When a drug test effect is dilute or otherwise cryptic a clinical interview may be helpful. Starting with a uncomplicated statement virtually an "unexpected test result" without revealing all of the details tin can serve as an open-ended way of beginning the conversation. If a patient does not report substance utilize the clinician can review methods for reducing the chance of a dilute specimen – past providing a showtime morning urine if possible, or if not, limiting water intake in the hour prior to giving a sample. Repeat testing may exist useful.
During a clinical interview an boyish may offer an explanation that is consistent with the observed drug test results, such as a new prescription medication or supervised use of cold medication. This history tin be confirmed with a parent and the drug test can be interpreted as negative (i.due east., consistent with a history of no illicit substance use).

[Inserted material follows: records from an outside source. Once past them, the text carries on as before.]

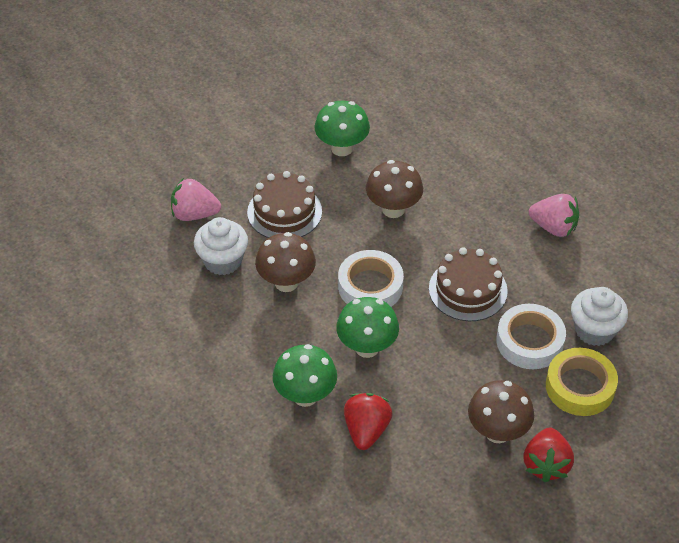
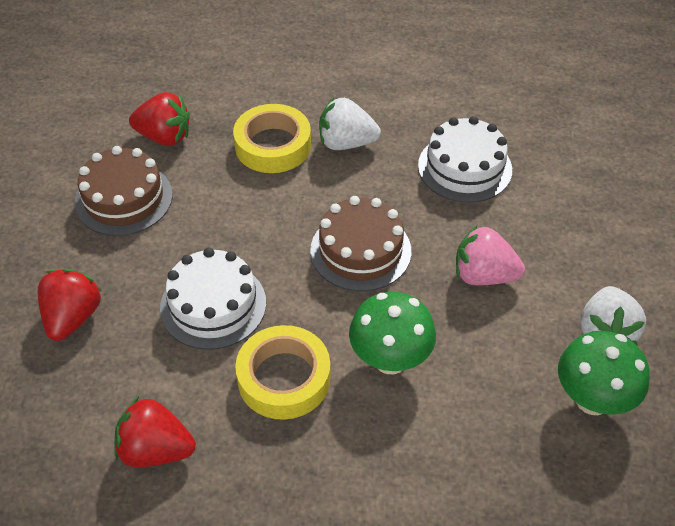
brown mushroom: 3 -> 0
green mushroom: 3 -> 2
pink strawberry: 2 -> 1
red strawberry: 2 -> 3
white cake: 0 -> 2
white cupcake: 2 -> 0
white strawberry: 0 -> 2
white tape: 2 -> 0
yellow tape: 1 -> 2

In some instances an adolescent's history may be inconsistent with observed drug test results. As with all laboratory testing, drug test results provide limited information and clinical correlation is always brash. A unmarried positive drug test may be spurious and can exist treated that style if the patient otherwise seems to be doing well and adhering to the treatment plan. In these cases echo urine testing is recommended; a second occurrence of a positive drug examination is unlikely to be another imitation-positive consequence. In this example, the clinician may recommend modifications to the treatment plan.
Conclusion
Drug testing, when advisedly collected and thoughtfully interpreted, offers a disquisitional offshoot to clinical intendance and substance use treatment (Box 1). However, because test results can be misleading if not interpreted in the correct clinical context, clinicians should always conduct a careful interview with adolescent patients to sympathise what testing is likely to show so use testing to validate or abnegate their expectations. Due to the ease with which samples can exist tampered, providers should besides carefully reflect on their own collection protocols and sample validation procedures to ensure optimal accuracy.
Acknowledgments
Dr. Hadland is supported past the Partitioning of Adolescent and Young Adult Medicine at Boston Children'due south Hospital and the Leadership Education in Adolescent Health Grooming Programme T71 MC00009 (MCH/HRSA) and by a National Inquiry Service Award 1T32 HD075727 (NIH/NICHD). Dr. Levy is supported by 1R01AA021913–01 (NIH/NIAAA).
Footnotes
Disharmonize of Interest Statement
The authors have no conflicts of involvement to disembalm.